L’attenzione rispetto alla tematica, da parte delle imprese italiane, è legata soprattutto ai timori relativi alla violazione della privacy e dell’eventuale diffusione non autorizzata di informazioni commerciali sensibili, che rischia di compromettere la competitività dell’azienda.

Un ulteriore timore è legato al rischio dell’interruzione dell’operatività aziendale: le imprese temono, infatti, attacchi capaci di compromettere il flusso produttivo, con conseguenze drastiche in termini economici, reputazione aziendale e sulle relazioni con clienti e stakeholder.

Questi timori devono, però, convivere con alcuni ostacoli endemici lamentati dalle stesse imprese: carenza di risorse finanziare da destinare a investimenti in tecnologia e formazione, oltre che di competenze adeguate alla gestione della sicurezza IT in azienda.

A Parole di Management, Gabriele Faggioli, Presidente di Clusit, spiega: “Stiamo facendo un salto sul tema della consapevolezza digitale imprevedibile fino a tre settimane fa.
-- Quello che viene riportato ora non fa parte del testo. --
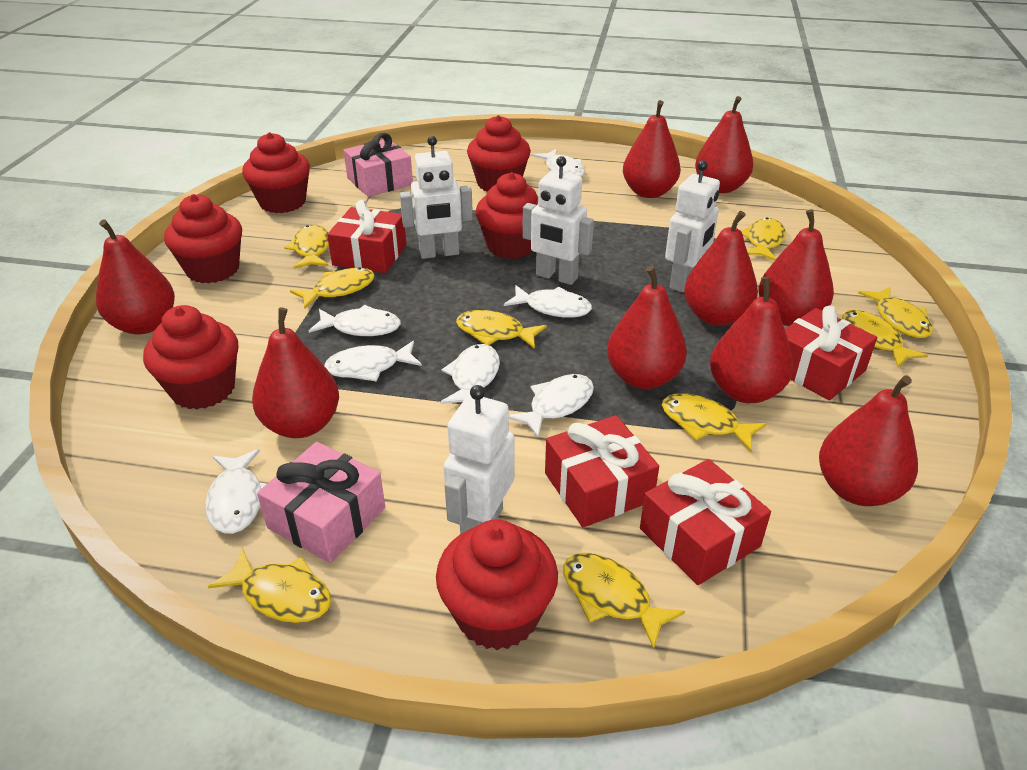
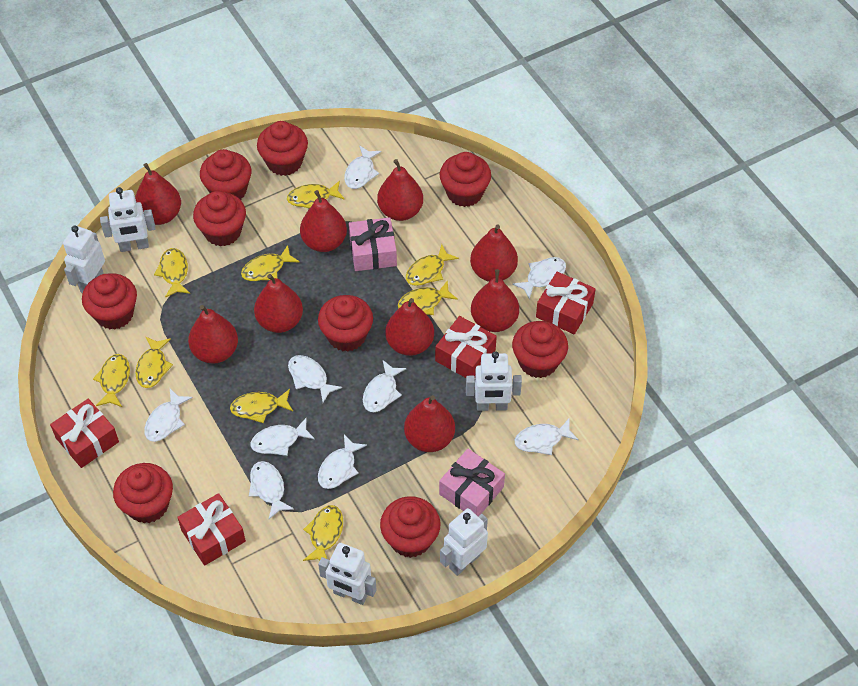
red cupcake: 6 -> 9
white fish: 7 -> 9
white robot: 4 -> 5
Lo dimostrano le decine di milioni di persone connesse, dai bambini agli anziani, e questo salto vale anche per il mondo del lavoro. Nel disastro della pandemia, il netto avvicinamento agli strumenti informatici porterà vantaggi; sono convinto che una volta usciti da tutto questo, le aziende, per esempio, si renderanno conto di quanto potranno risparmiare, attraverso l’uso delle tecnologie, sui viaggi di lavoro”.

Inoltre secondo Faggioli, non avere consapevolezza oggi dell’importanza della sicurezza digitale equivale a non avere consapevolezza della sicurezza stradale: “Alle imprese dico di avvicinarsi al tema, il problema esiste ed è tangibile. Come un virus ha bloccato il mondo, un cyber attacco può generare un default aziendale”.